Electroencephalogram (EEG)-based brain-computer interfaces (BCI) can be used for a number of purposes in a variety of industries, such as to replace body parts like hands and feet or to improve user convenience. In this paper, we propose a method to decompose and extract motor imagery EEG signal using Empirical Mode Decomposition (EMD) and Fast Fourier Transforms (FFT). The EEG signal classification consists of the following three steps. First, during signal decomposition, the EMD is used to generate Intrinsic Mode Functions (IMFs) from the EEG signal. Then during feature extraction, the power spectral density (PSD) is used to identify the frequency band of the IMFs generated. The FFT is used to extract the features for motor imagery from an IMF that includes mu rhythm.

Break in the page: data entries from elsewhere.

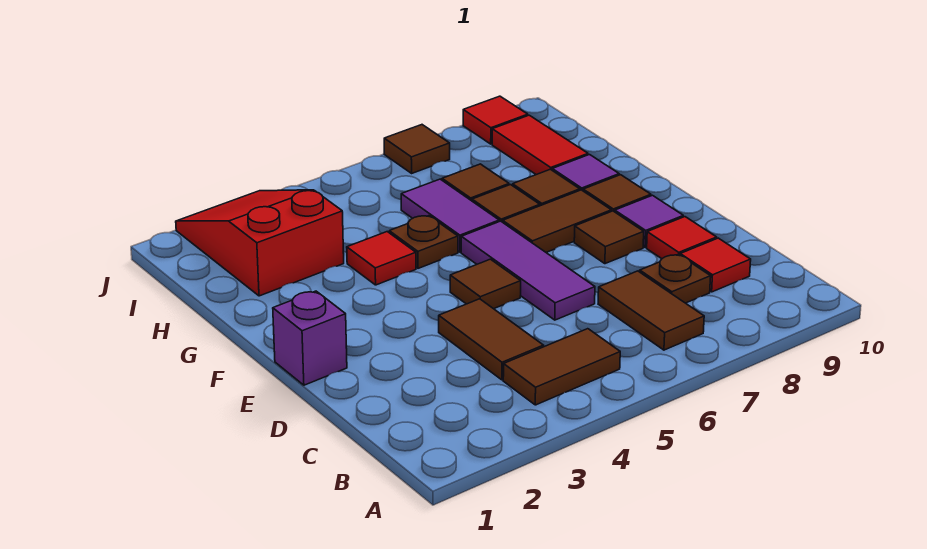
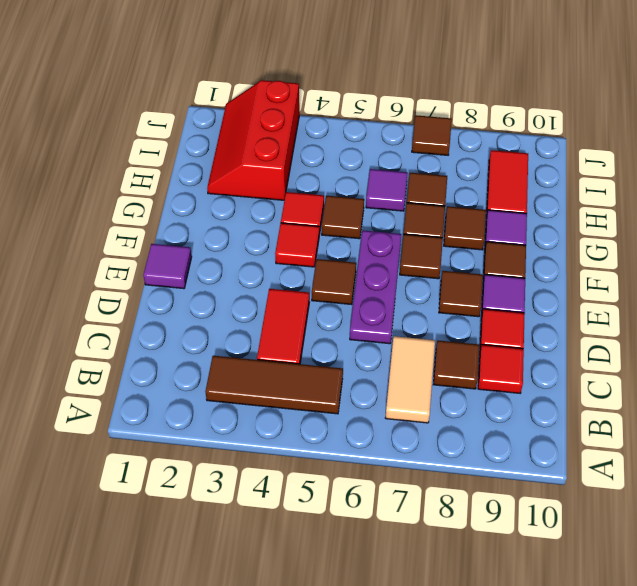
brown tile B4:B5 level 1 -> brown tile B3:B5 level 1
brown tile B7:C7 level 1 -> tan tile B7:C7 level 1
brown tile C4:D4 level 1 -> red tile C4:D4 level 1
brown plate C8 level 1 -> brown tile C8 level 1
purple tile D6:F6 level 1 -> purple plate D6:F6 level 1
purple brick E1 level 1 -> purple tile E1 level 1
brown tile F7:F8 level 1 -> brown tile F7 level 1
brown plate G5 level 1 -> brown tile G5 level 1
purple tile G6:H6 level 1 -> purple tile H6 level 1
red slope H2:J3 level 1 top H -> red slope H2:J3 level 1 top 3
red tile J9 level 1 -> red tile F4 level 1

Finally, during classification, the Support Vector Machine (SVM) is used to classify the features of the motor imagery EEG signal. 10-fold cross-validation was then used to estimate the generalization capability of the given classifier., and the results show that the proposed method has an accuracy of 84.50% which is higher than that of other methods.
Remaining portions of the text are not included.